RESUELVEN MISTERIO DE LA REPRODUCCIÓN DE PLANTAS DE VAINILLA

Las estructuras celulares identificadas explican por qué el nudo de los tallos es la única parte funcional en la multiplicación de estas plantas en laboratorio. El hallazgo es un avance para la obtención de diferentes tipos de vainilla, la especia natural más costosa del mundo, después del azafrán y el cardamomo.



Las células de las plantas del género Vanilla están completamente juntas pues comparten las mismas paredes celulares en los espacios intercelulares de unas con otras. Por esta razón no se pueden separar para dividirse y generar hijas. 

El profesor Robert Tulio González, de la Universidad Nacional de Colombia (U.N.) Sede Palmira, explica que dicha condición se mantiene en toda la estructura de la planta, salvo en el nudo, que es la parte del tallo de donde empiezan a salir nuevas ramas. 

Señala que “en otros géneros vegetales hay una lámina de azúcares o lámina media que separa las paredes celulares de células vecinas. En los vértices de las células de vainilla se crean unos pequeños espacios que llamamos ensambles, que son depósitos de pared sin lámina media. Esto mantiene las células juntas”. 

Destaca que por esta razón ninguna otra parte de la vainilla, diferente al nudo, logra proliferar para obtener plántulas. 

Entender estas dinámicas es importante para avanzar en procesos de multiplicación en espacios controlados de poblaciones hoy silvestres (que no han sido cultivadas por el ser humano) que existen en el territorio colombiano. 

Para el profesor, en estas plantas se encuentra la oportunidad de mejorar las características de las variedades comerciales por medio de cruzamientos entre diversas especies de vainilla en busca de nuevas características deseables. 

 

Sin hongos y con aromas más complejos

El experto indica que en ninguna de las poblaciones silvestres identificadas en el Pacífico colombiano, entre Chocó y Buenaventura, se encontraron afectaciones catastróficas causadas por el hongo Fusarium oxysporum, la plaga que genera más daños en los cultivos de vainilla en el mundo, al pudrir raíces y tallos. 

Por otro lado, las poblaciones halladas de Vanilla planifolia –especie más utilizada comercialmente en cocina y producción de esencias– presentaron una ventaja comparativa frente a otras del mundo: sus frutos no se abren y por ello se realizan internamente procesos de fermentación natural que dan lugar a compuestos anisados y aromas más complejos con potenciales agroindustriales innovadores. 

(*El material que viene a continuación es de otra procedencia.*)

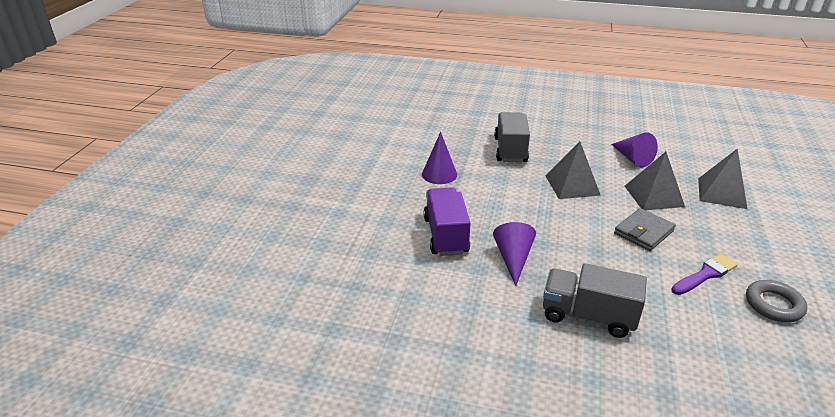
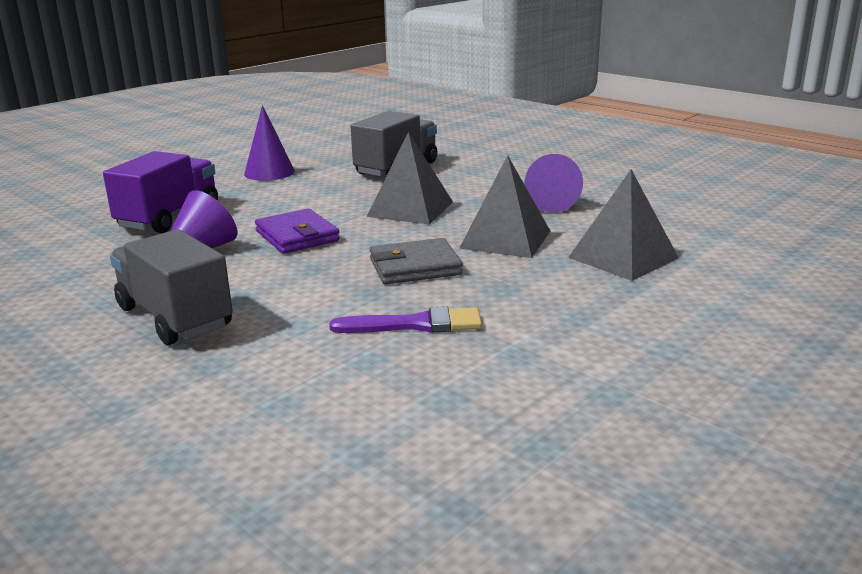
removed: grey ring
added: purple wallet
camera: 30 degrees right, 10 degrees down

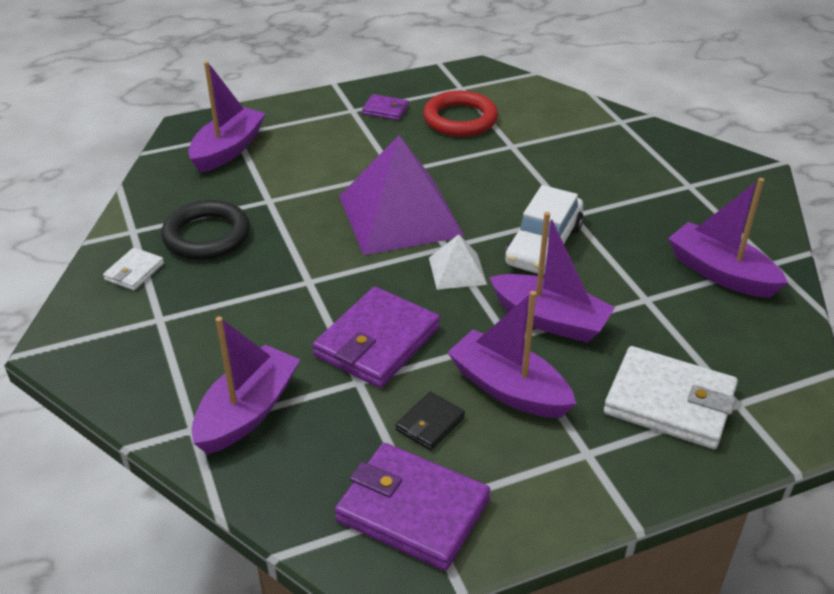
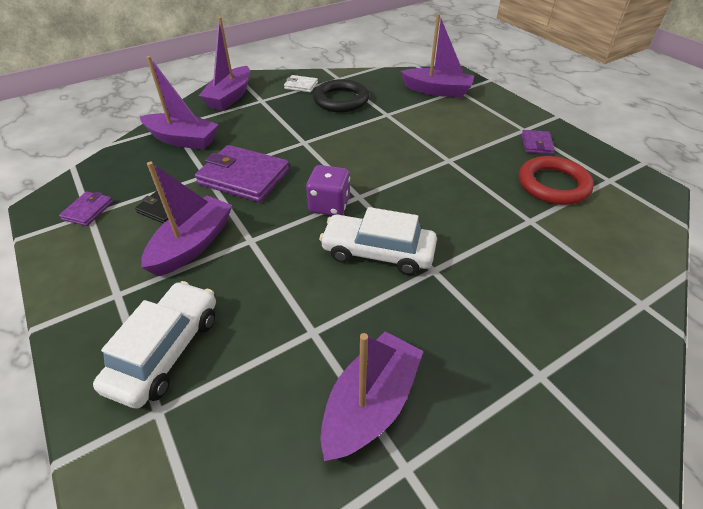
removed: purple pyramid
moved: purple boat (4th from left in the first image) to purple boat (3rd from left)
replaced: white pyramid to purple dice; white wallet (2nd from left) to white car (1st from left)
resized: purple wallet (3rd from left in the first image) x0.50
camera: 80 degrees right, 5 degrees up

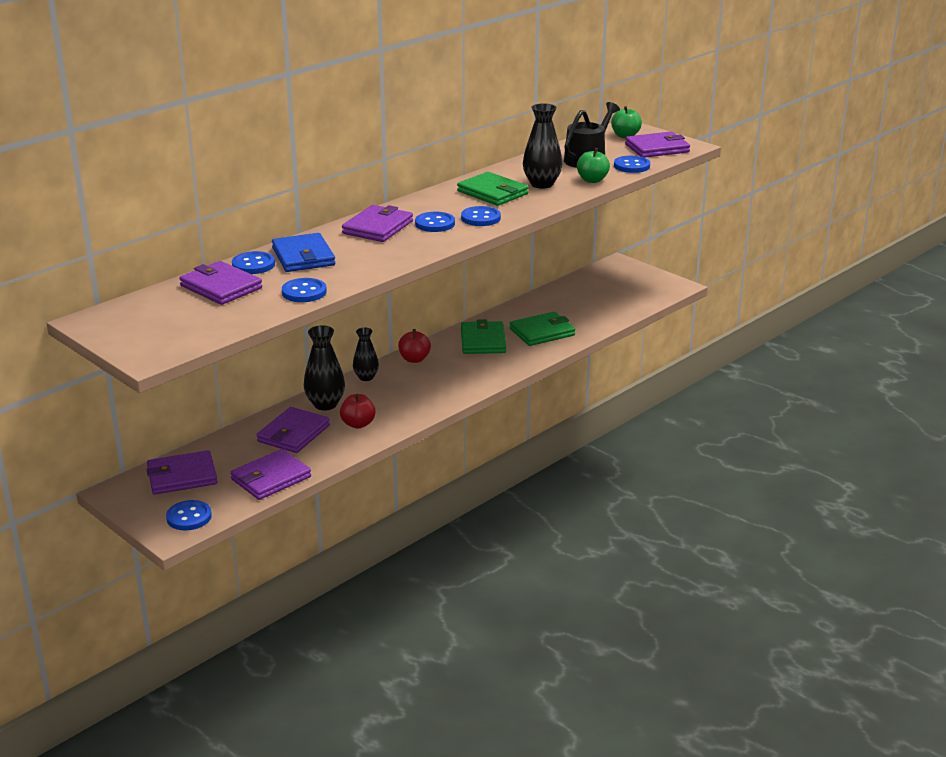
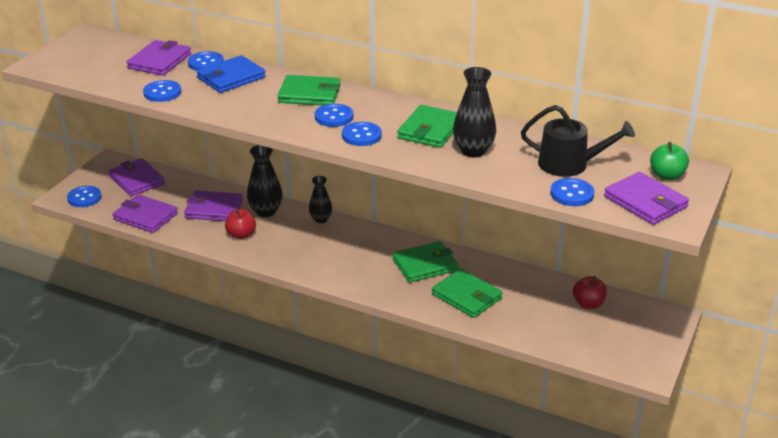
removed: green apple (1st from left)
moved: red apple (2nd from left)
recoloured: purple wallet (5th from left) to green wallet (1st from left)
camera: 70 degrees right, 5 degrees up

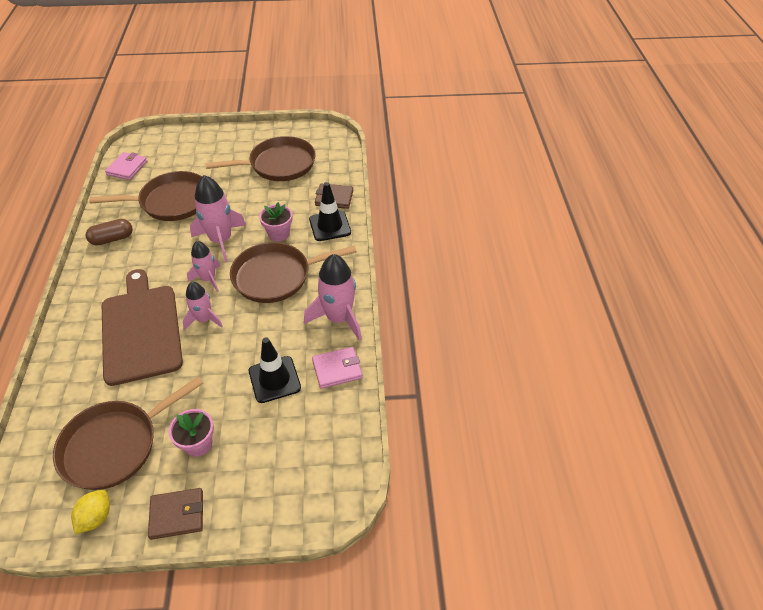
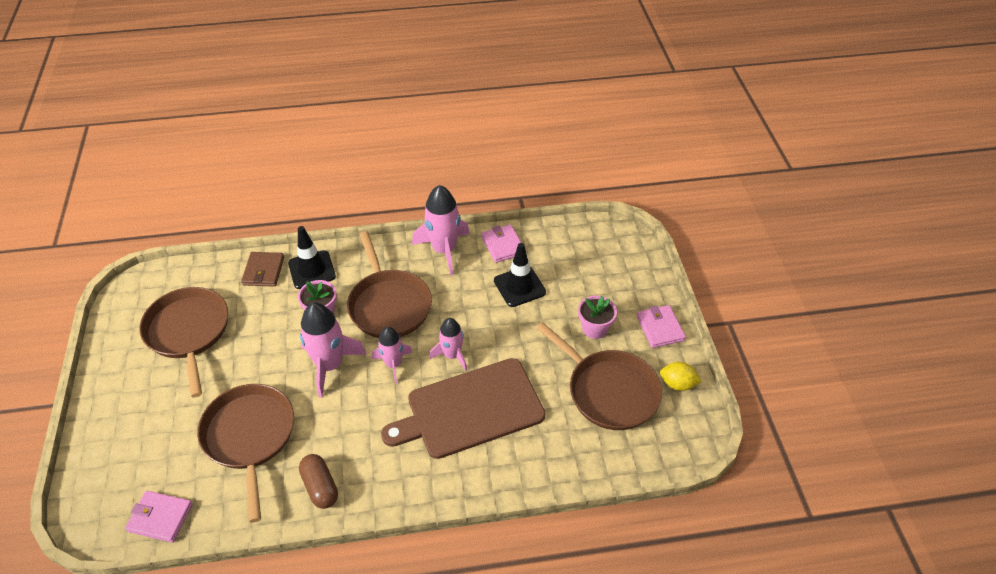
recoloured: brown wallet (1st from left) to pink wallet (3rd from left)
camera: 95 degrees left, 0 degrees up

“Esta característica pone el potencial genético de esta población a la altura de las mejores variedades. Podríamos pensar en obtener una denominación de origen para la Vanilla planifolia del Pacífico colombiano”, asegura el docente. 

Por otro lado, los frutos de la Vanilla rivasi, descubierta por investigadores de la U.N. Sede Palmira en 2012, son hasta dos veces más largos que los de la Vanilla planifolia. A partir de esto se podrían realizar cruzamientos entre las dos especies para obtener híbridos cuyos frutos tengan las ventajas del tamaño y el atractivo comercial. 

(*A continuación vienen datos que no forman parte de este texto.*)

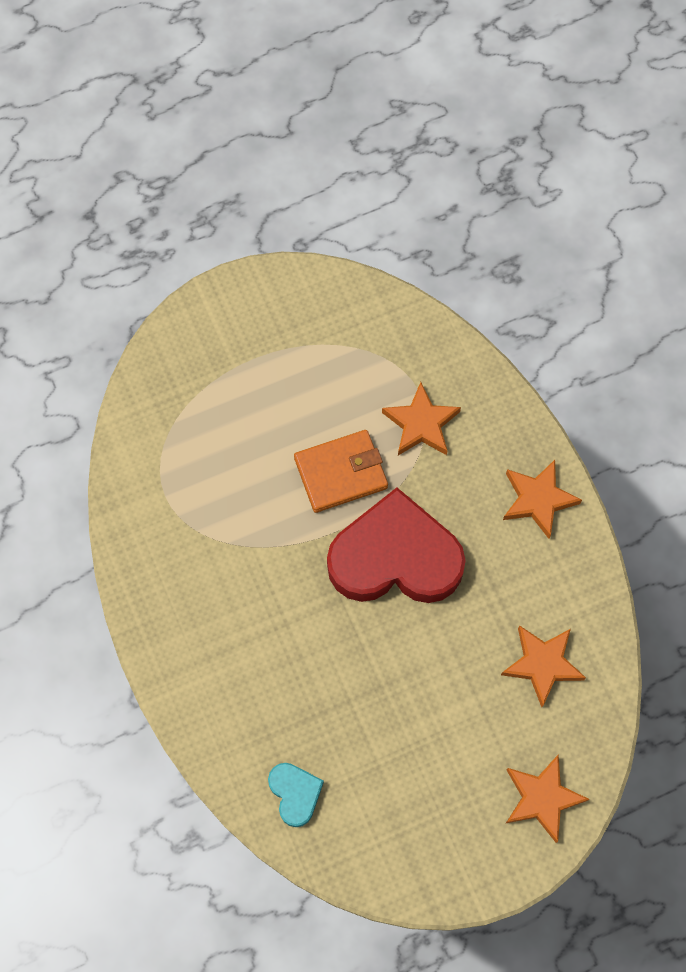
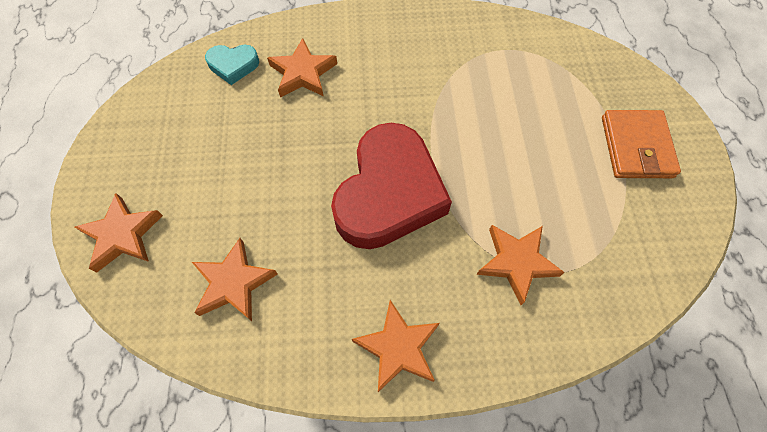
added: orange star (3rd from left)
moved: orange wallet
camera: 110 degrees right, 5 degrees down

Durante el estudio, los investigadores encontraron la manera de curar los frutos para que desarrollen su fragancia en la Vanilla rivasi, especie más aromática del mundo. 

“El aroma de los frutos de esta planta se puede sentir hasta a 240 m de distancia, pero sus frutos se rajan prematuramente y dejan salir el aroma, lo que dificulta su comercialización. Nosotros encontramos que congelando los frutos en sazón se pueden desarrollar las propiedades aromáticas sin que se abran”, detalla el doctor González. 

Además indica que las variedades de vainilla que se cultivan en Antioquia, Casanare, Guaviare y Putumayo fueron traídas desde Costa Rica, con la premisa de que se trataba de materiales con grandes ventajas por su resistencia a hongos y otras enfermedades. Sin embargo esta variedad no proporciona frutos de la misma calidad fragante que tienen los de las poblaciones silvestres encontradas en Colombia. 

“Hasta hace algunos años no se sabía que en el país crecía de manera natural la especie comercial Vanilla planifolia”, afirma. En contraste, las plantas nativas de vainilla sí eran aprovechadas por comunidades indígenas y negras del Pacífico para ceremonias religiosas, cortejar durante rituales amatorios y mejorar el olor en espacios cerrados.

 

 

 

A la fecha se han encontrado en el Pacífico colombiano Vanilla oroana, V. calyculata, V. odorata, V. bicolor, V. dressleri, V. rivasii, V. odorata, V. trigonocarpa, V. cribbiana y V. planifolia.